Untangling hidden players of PCOS: From transcriptomics to key biomarkers using WGCNA, LASSO and ROC analysis

Polycystic ovary syndrome (PCOS) is a complex endocrine and metabolic disorder characterized by hormonal imbalance, inflammation and insulin resistance. This study utilized a comprehensive RNA-Seq workflow to uncover the molecular mechanisms underlying PCOS. Data were retrieved from the NCBI- Sequence Read Archive [SRA] repository, followed by quality assessment using FastQC and Trimmomatic trimming.
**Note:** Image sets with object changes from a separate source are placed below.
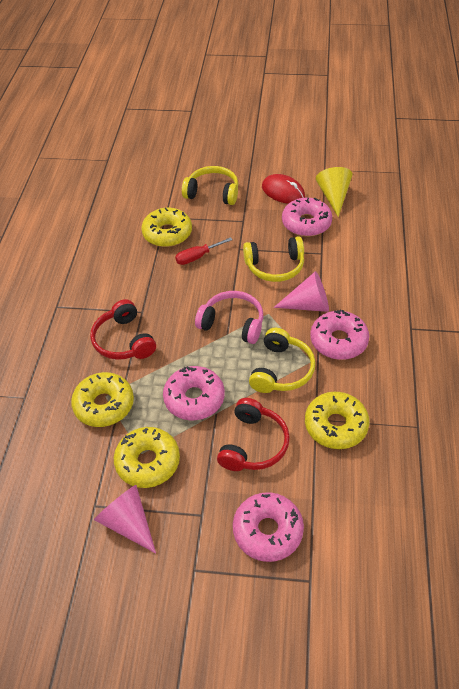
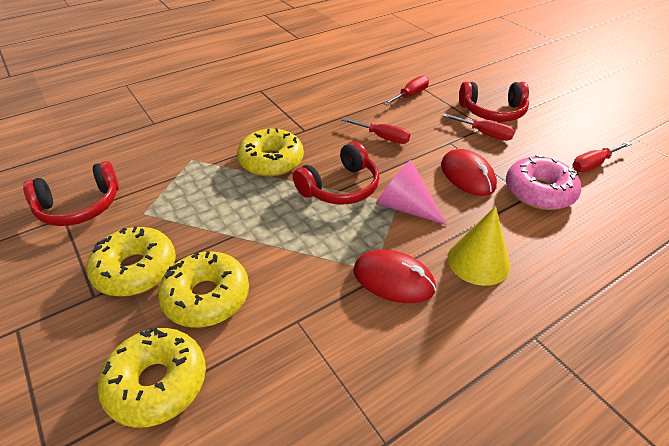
pink cone: 2 -> 1
pink donut: 4 -> 1
pink headphones: 1 -> 0
red headphones: 2 -> 3
red mouse: 1 -> 2
red screwdriver: 1 -> 4
yellow headphones: 3 -> 0

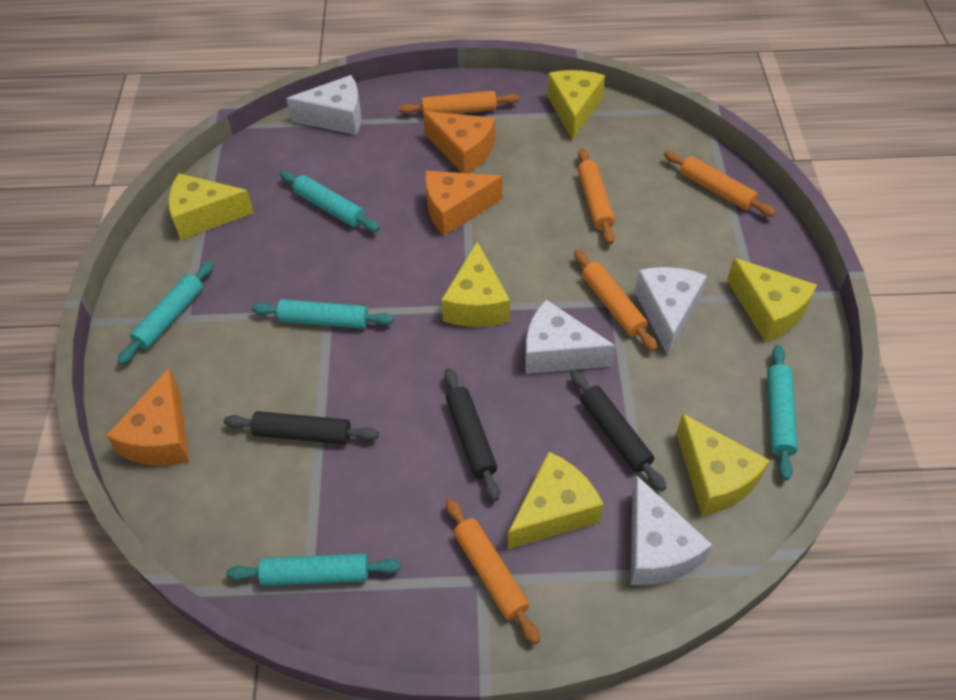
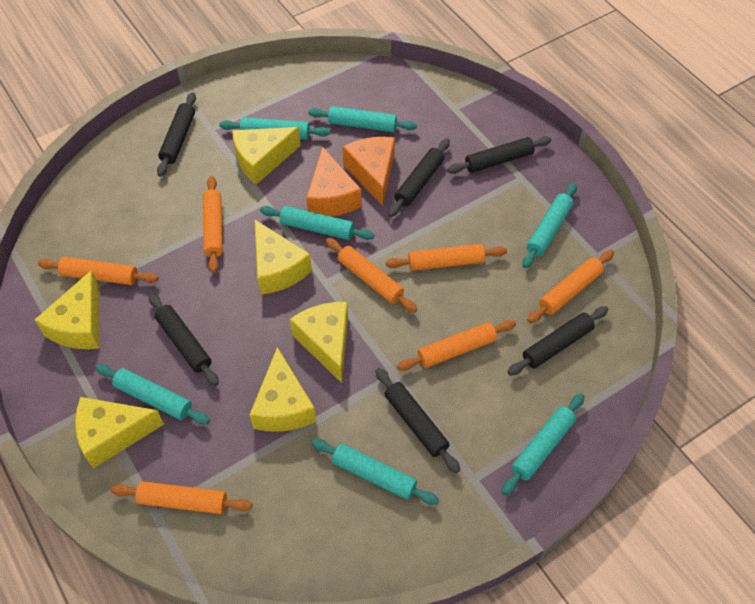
black rolling pin: 3 -> 6
orange cheese: 3 -> 2
orange rolling pin: 5 -> 7
turquoise rolling pin: 5 -> 7
white cheese: 4 -> 0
Reads were aligned to the GRCh38 genome using HISAT2 and differential expression analysis was performed by DESeq2 in R, identifying 395 significant DEGs (268 upregulated, 127 downregulated). Gene ontology (GO) analysis revealed dysregulated biological processes including activation of protein kinase activity, telomerase capping, protein serine/ threonine kinase activity and MAP kinase kinase activity, while KEGG pathway analysis highlighted key signaling pathways such as MAPK signaling, Ras signaling, and GnRH signaling. Weighted gene co-expression network analysis (WGCNA) identified modules associated with PCOS traits and Protein-Protein Interaction (PPI) network analysis identified 20 hub genes. Through Least Absolute Shrinkage and Selection Operator (LASSO) regression analysis, five key predictor genes – PRKACA, SREBF2, MAPT, EHMT1, and JUP were identified, highlighting their critical roles in the pathogenesis of PCOS. The prognostic value of these genes was further validated by receiver operating characteristics (ROC) curve analysis, which showed a high area under the curve (AUC) of 0.89. This strong discriminatory power between PCOS and healthy groups highlights the potential of these biomarkers as reliable indicators for diagnosing and understanding the disease. The results highlight the therapeutic and diagnostic potential of these biomarkers and pave the way for precision medicine approaches in PCOS treatment.